One way to meet customer demands and, in turn, drive more sales is to equip sales associates with mobile devices connected wirelessly on the sales floor. According to Boston Retail Partners, in-store mobility has become an indispensable tool for guided selling. Quite literally, what it does is transfer the digital experience to the physical store experience, but with an added layer that digital doesn't deliver: the human element.
BRP reported that putting mobile devices in the hands of store associates enables inventory look-up, enterprise-wide, even for products that are not immediately available. It also supports customer assistance and transaction processing anywhere on the sales floor. One caveat with this direct approach is that each associate must be professionally trained to avoid alienating customers. That way when a customer does need in-store assistance, mobile-enabled associates can help deliver a positive shopping experience.
BRP also analyzed what factors could potentially propel mobile retail technology moving forward. It found that leading with payment apps could prove pivotal in converting merchants to mobile options. "In the payments arena, mobile payments could become the next 'killer app' for mobile devices, much like what iTunes did for music," Morris noted.
Right now the number of merchants who can accept near field communication (NFC) or contactless payments is limited. "According to our recent POS/Customer Engagement Benchmarking Survey, 10 percent of retailers support NFC payments today, and an additional 35 percent of retailers plan to support NFC by October 2015 (which is a key deadline for EMV)," stated BRP in its latest findings.
When BRP asked North American retailers to name their top POS system priorities within the next two years, mobile solutions for sales associates topped the list (56 percent), followed by omnichannel integration (49 percent) and mobile POS solutions (43 percent).
In advancing mobile POS initiatives, it is important to understand potential merchant hurdles. According to BRP, retailers seem most concerned about selecting the right mobile technology when the vendor landscape is constantly changing. This is something ISOs and merchant level salespeople (MLSs) can address when encouraging merchants to upgrade and integrate new systems.
Another hurdle for merchants is the ability to update back-end systems to support mobile POS capabilities. To alleviate this pain point, merchant acquirer tech support teams can offer merchants guidance throughout the integration process. Merchants also need assurance that the return on investment and total cost of ownership will justify the expense. Acquirers should make clear the realistic expectations with each of these items, BRP noted.
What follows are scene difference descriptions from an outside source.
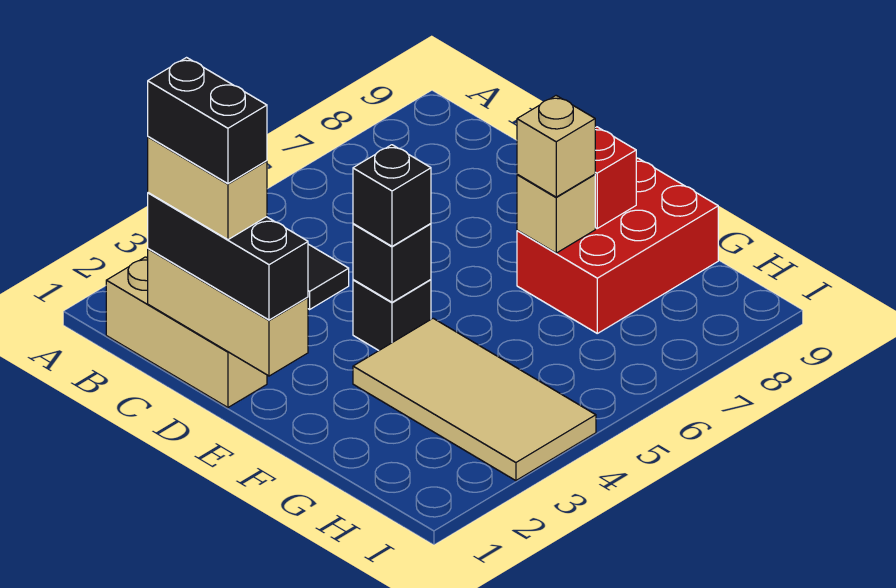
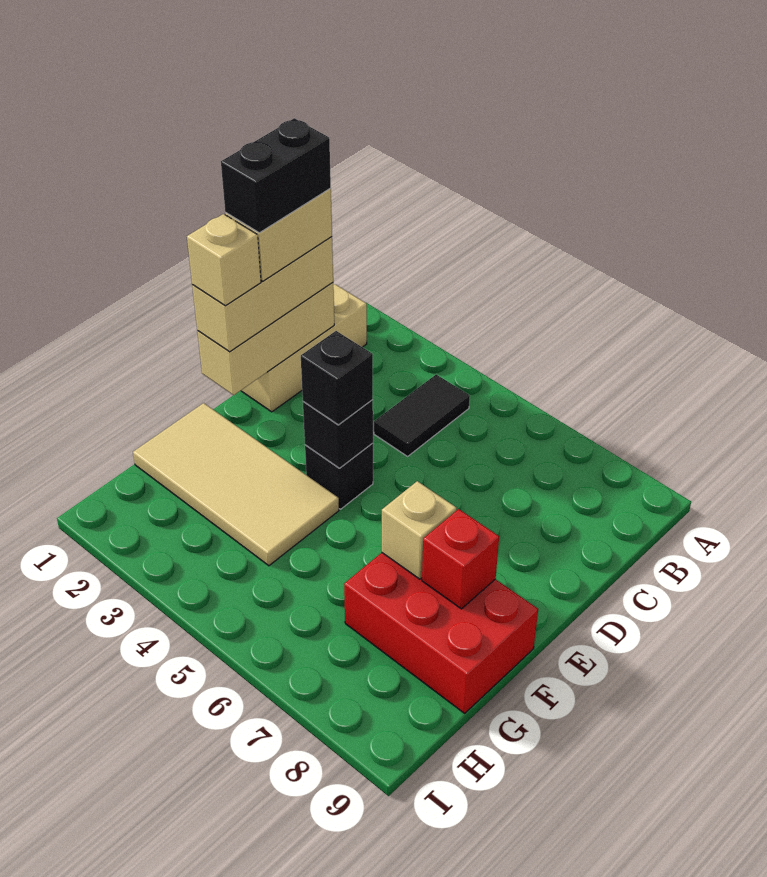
black brick C1:E1 level 3 -> tan brick C1:E1 level 3
tan tile F3:I4 level 1 -> tan tile F1:G4 level 1
tan brick F7 level 3 -> tan brick E1 level 4

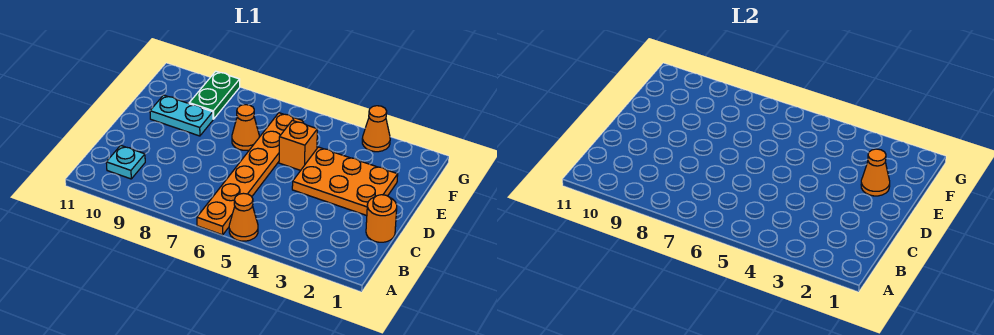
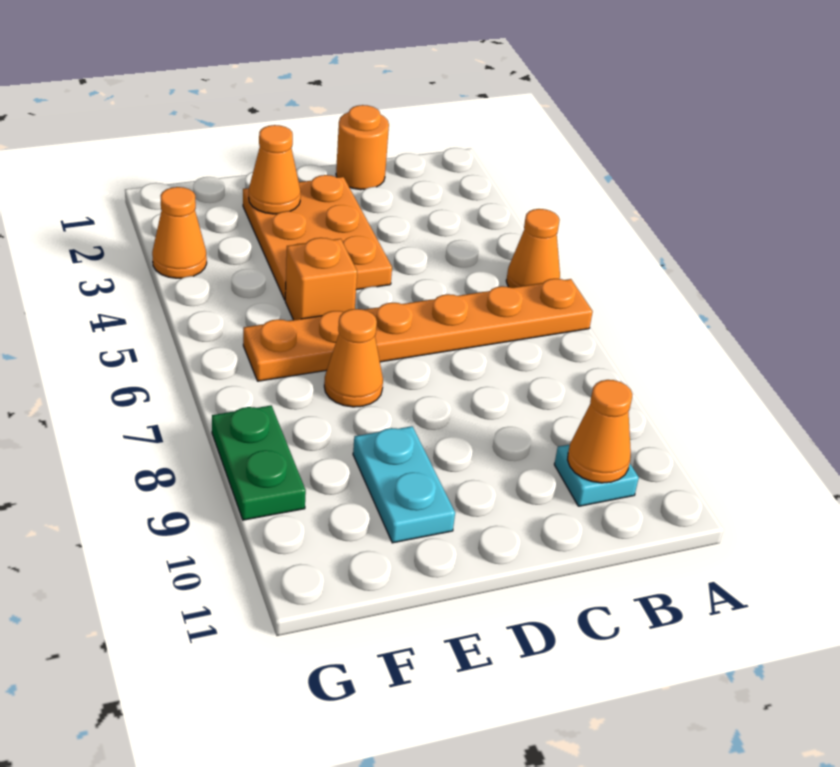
none -> orange cone B10 level 2
green plate F9:G9 level 1 -> green plate G8:G9 level 1

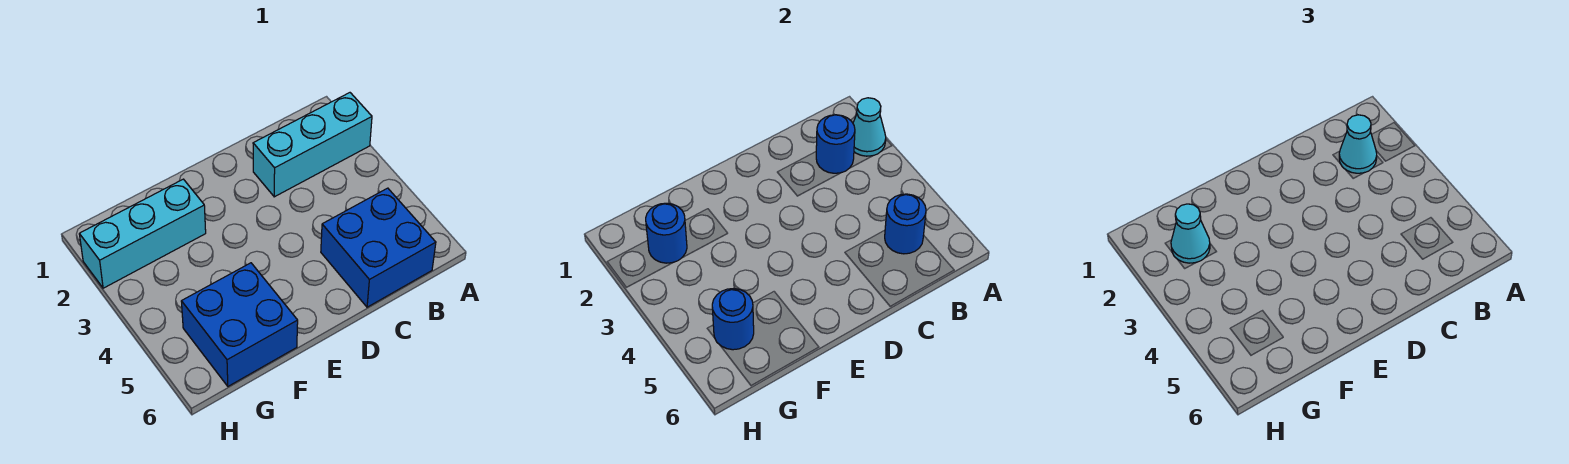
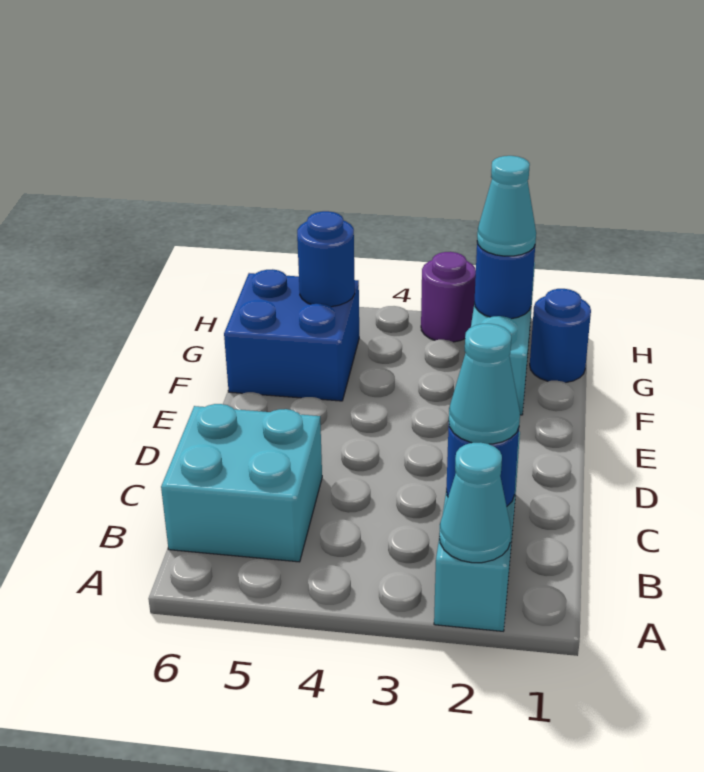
blue brick B5:C6 level 1 -> cyan brick B5:C6 level 1
blue round brick B5 level 2 -> blue round brick G1 level 1
none -> purple round brick H3 level 1

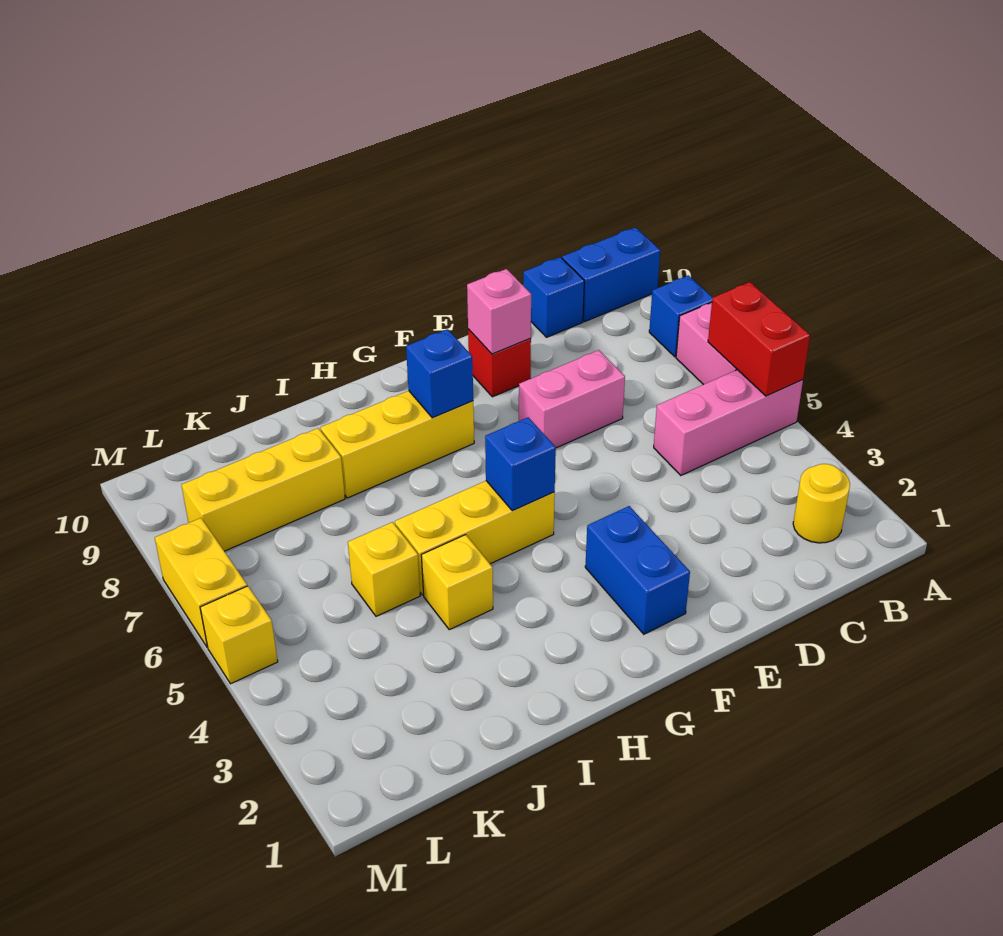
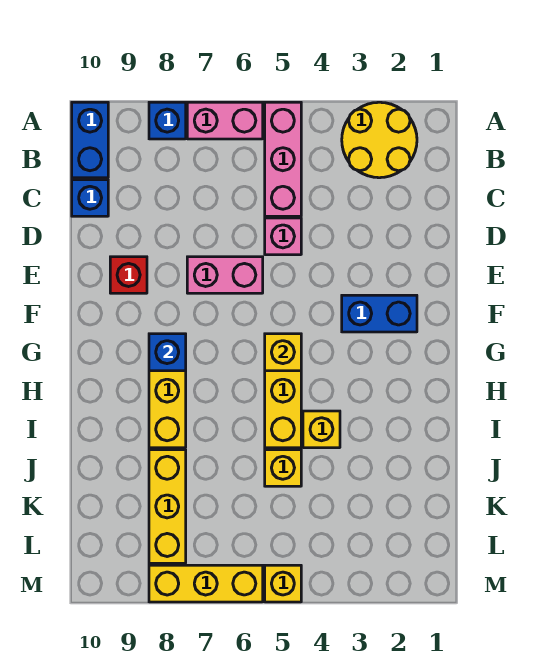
red brick A5:A6 level 2 -> none
yellow round brick B2 level 1 -> yellow round brick A2:B3 level 1
pink brick D7:E7 level 1 -> pink brick E6:E7 level 1
pink brick E9 level 2 -> pink brick D5 level 1
blue brick G5 level 2 -> yellow brick G5 level 2
yellow brick M6:M7 level 1 -> yellow brick M6:M8 level 1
Mobile POS systems have much to offer beyond payments. Customer-facing mobile services are equally worthy of consideration from an ISO and MLS perspective. BRP estimates that within the next three years 224 percent more retailers will use geolocation, 165 percent more merchants will offer personalized recommendations via mobile technology and 224 percent more will implement mobile loyalty identification.
Merchants using customer-facing mobile services reported the following as the top services utilized: digital catalogs, mobile rewards and loyalty programs, product information, shopping lists, past purchase visibility, and smartphone apps. But they had mixed views on how well each of these services actually performed.
This means ample room exists for improvement in mobile POS services overall. Innovative vendor partners today should seize the opportunity to augment traditional checkout counters with mobile-empowered sales associates and introduce customer-facing mobile services to help empower merchants to close more sales, improve work flow and, in the long term, build strong customer loyalty.